Num aceso encontro de activistas em Orleães, um orador declarou:
“Não conseguimos repelir os patrões, a burguesia e a sua classe política porque não bloqueamos o país.”
Outro foi mais longe:
“Precisam de sentir as balas de canhão. Precisam de ter medo.”
Longe de oferecer a “clareza” que Macron desejava após a sua derrota nas eleições europeias em Junho de 2024, a recém-eleita Assembleia Nacional está dividida em três partes: os centristas, a direita populista e a esquerda – o que significa que nenhum governo, de qualquer tipo, pode visar a maioria.

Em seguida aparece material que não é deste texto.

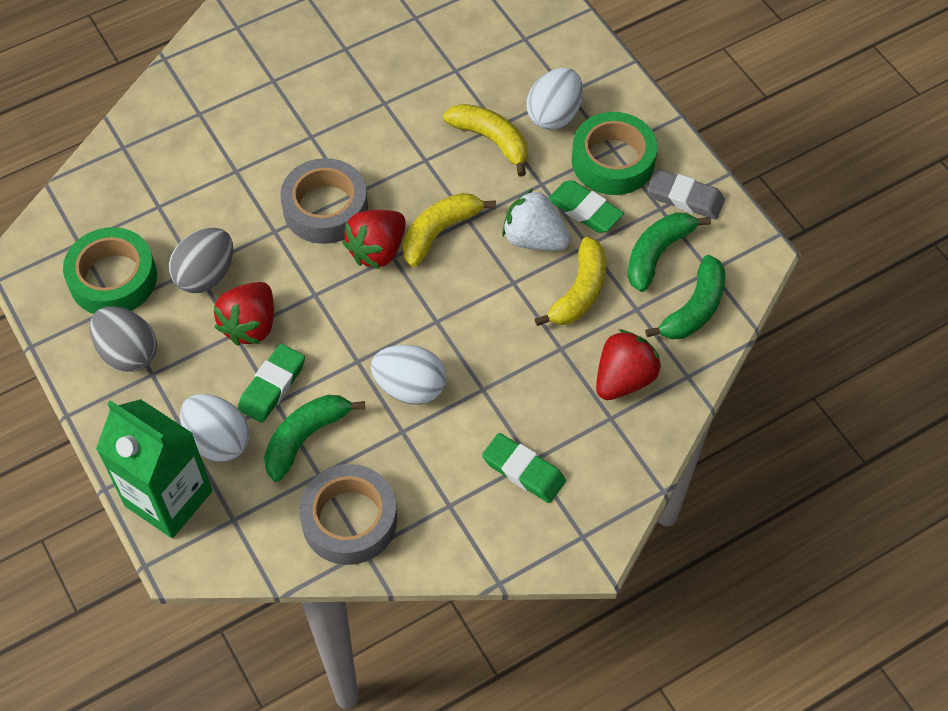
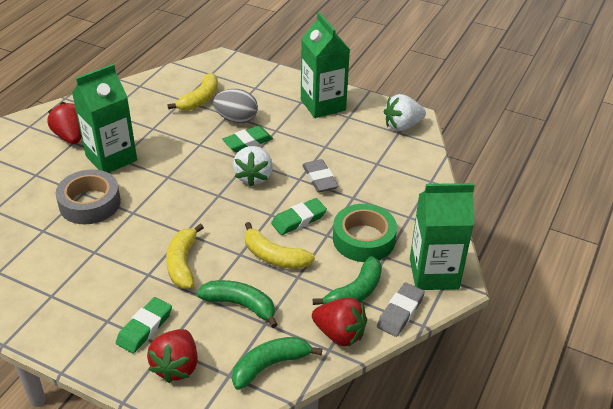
green carton: 1 -> 3
green tape: 2 -> 1
grey egg: 2 -> 1
grey eraser: 1 -> 2
grey tape: 2 -> 1
white egg: 3 -> 0
white strawberry: 1 -> 2

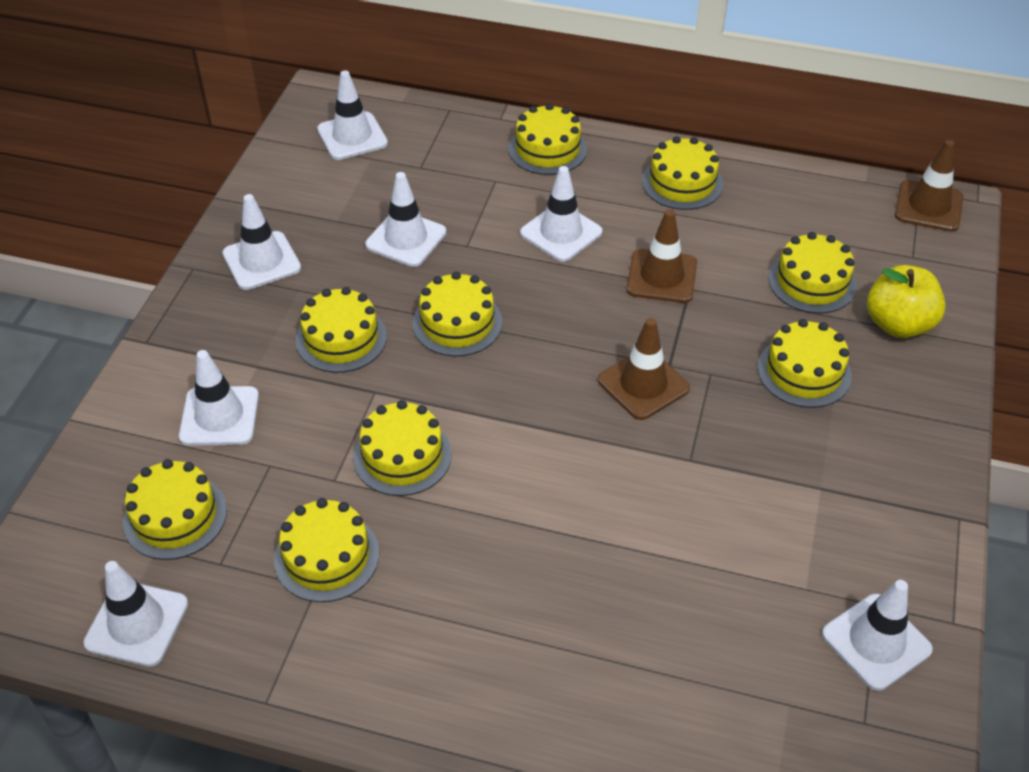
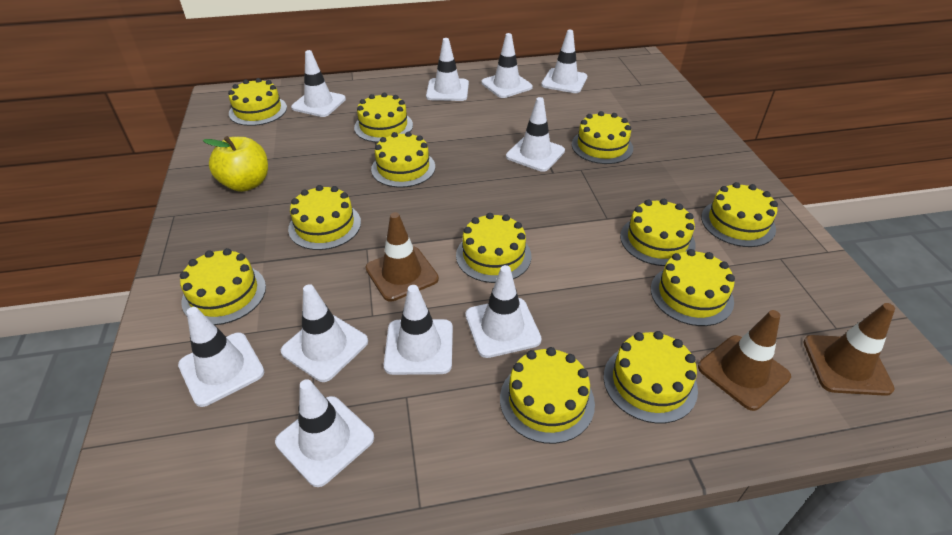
white traffic cone: 7 -> 10
yellow cake: 9 -> 12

O próprio Macron foi excluído da política interna e forçado a concentrar-se nos assuntos internacionais, ou seja, na russofobia desvairada.
No ano passado, os agricultores franceses bloquearam as principais auto-estradas em redor de Paris e ameaçaram bloquear a capital durante um impasse cada vez maior com o governo sobre as condições de trabalho, rendimentos, burocracia e políticas ambientais. Os agricultores afirmaram que as políticas globalistas minaram a sua capacidade de competir com outros países e Macron ofereceu-lhes uma série de concessões, que incluíram o abandono de um aumento planeado dos impostos sobre o gasóleo, a oferta de 60 milhões de euros para explorações agrícolas biológicas e a imposição de multas aos supermercados que não pagassem o suficiente pelos produtos franceses.

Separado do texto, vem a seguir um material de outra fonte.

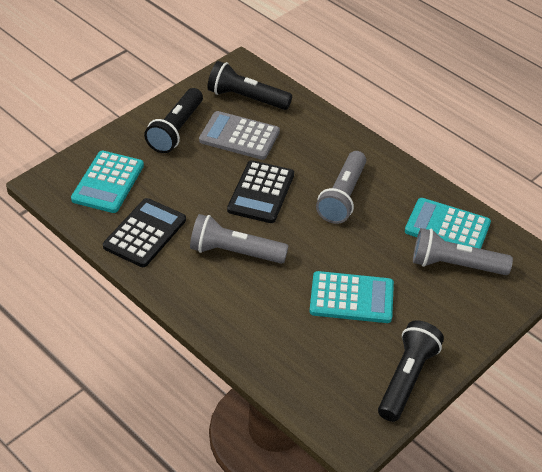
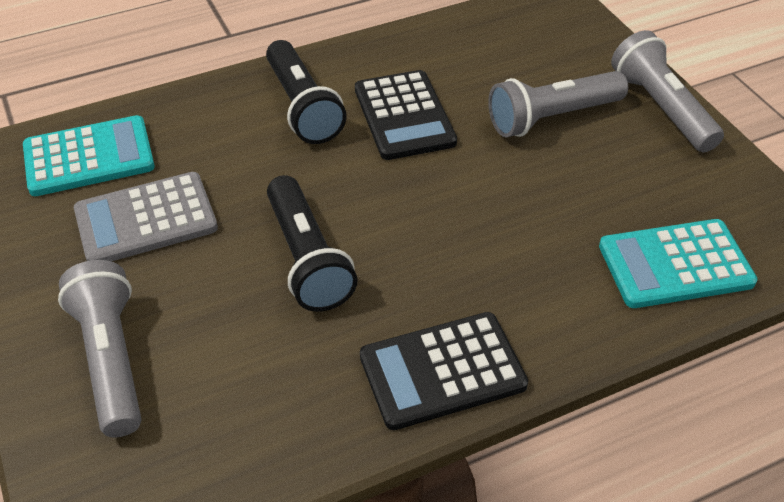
black flashlight: 3 -> 2
turquoise calculator: 3 -> 2

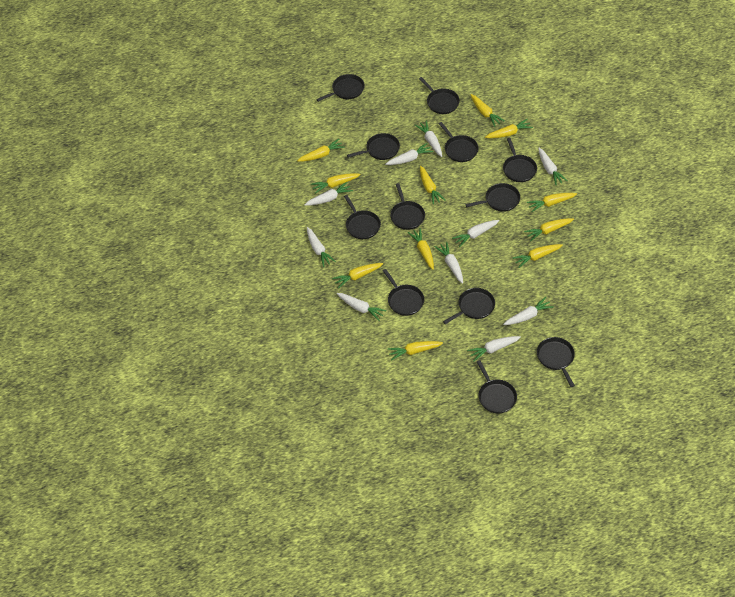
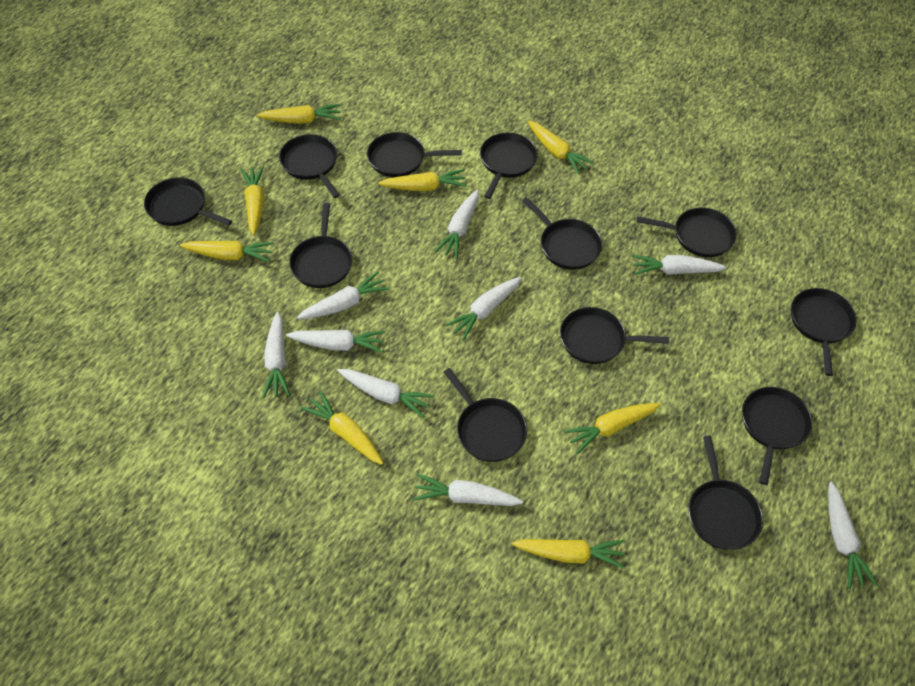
white carrot: 10 -> 9
yellow carrot: 11 -> 8

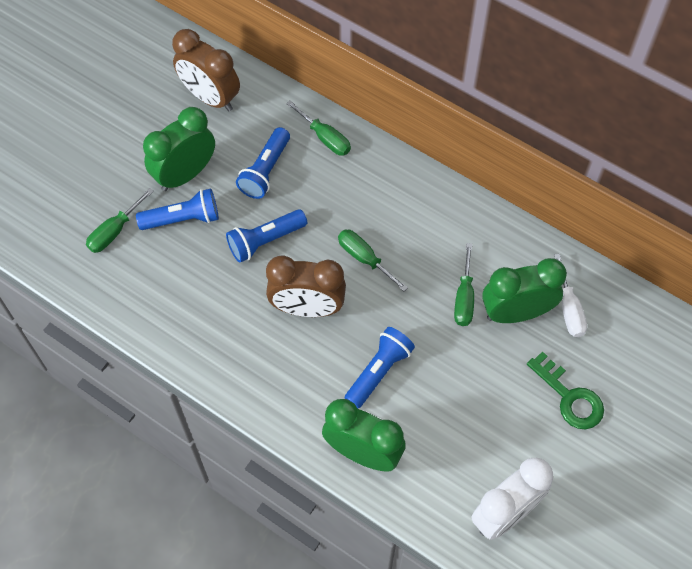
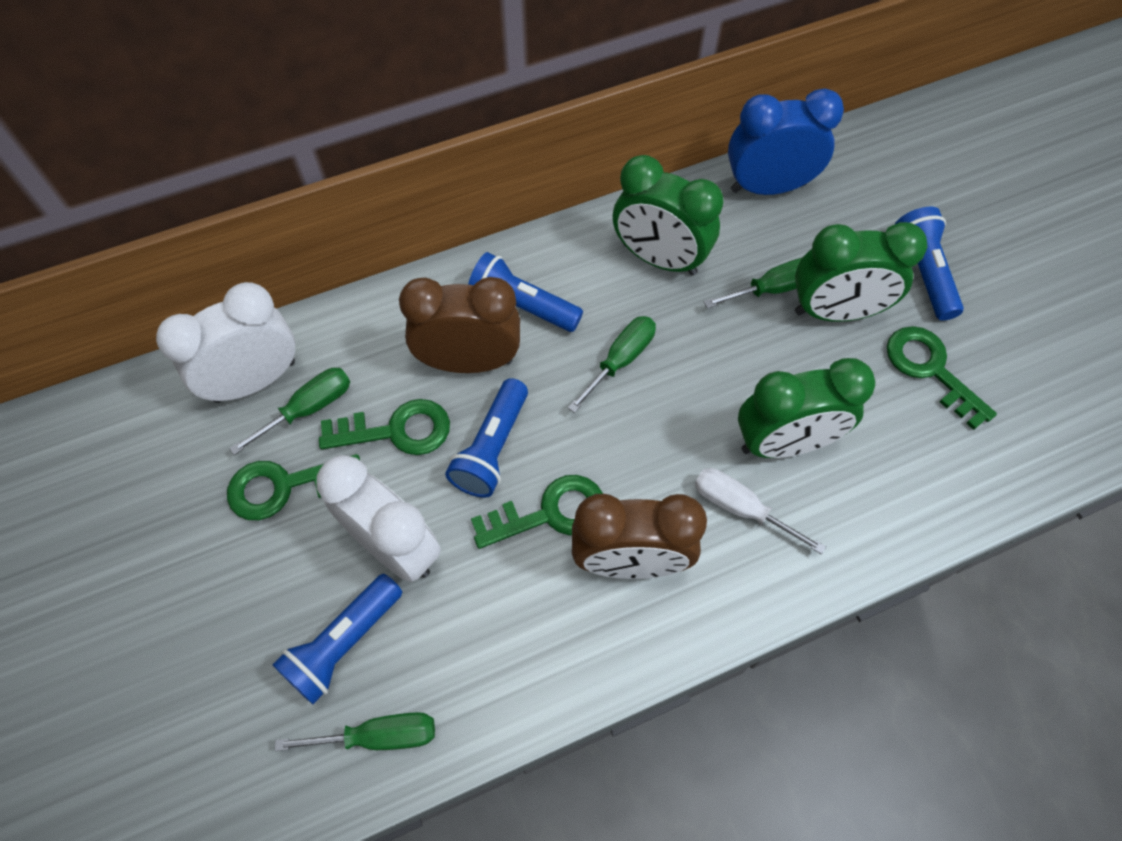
blue clock: 0 -> 1
green key: 1 -> 4
white clock: 1 -> 2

Embora o movimento de protesto se tenha dissipado desde então, a frustração continua a ser palpável em França.
Décadas de globalismo-leninismo na Europa começam a mostrar, em carne viva, os seus deprimentes resultados económicos e, como o Contra já documentou, a falência técnica da ideologia neo-liberal está a atingir também brutalmente a Alemanha e o Reino Unido.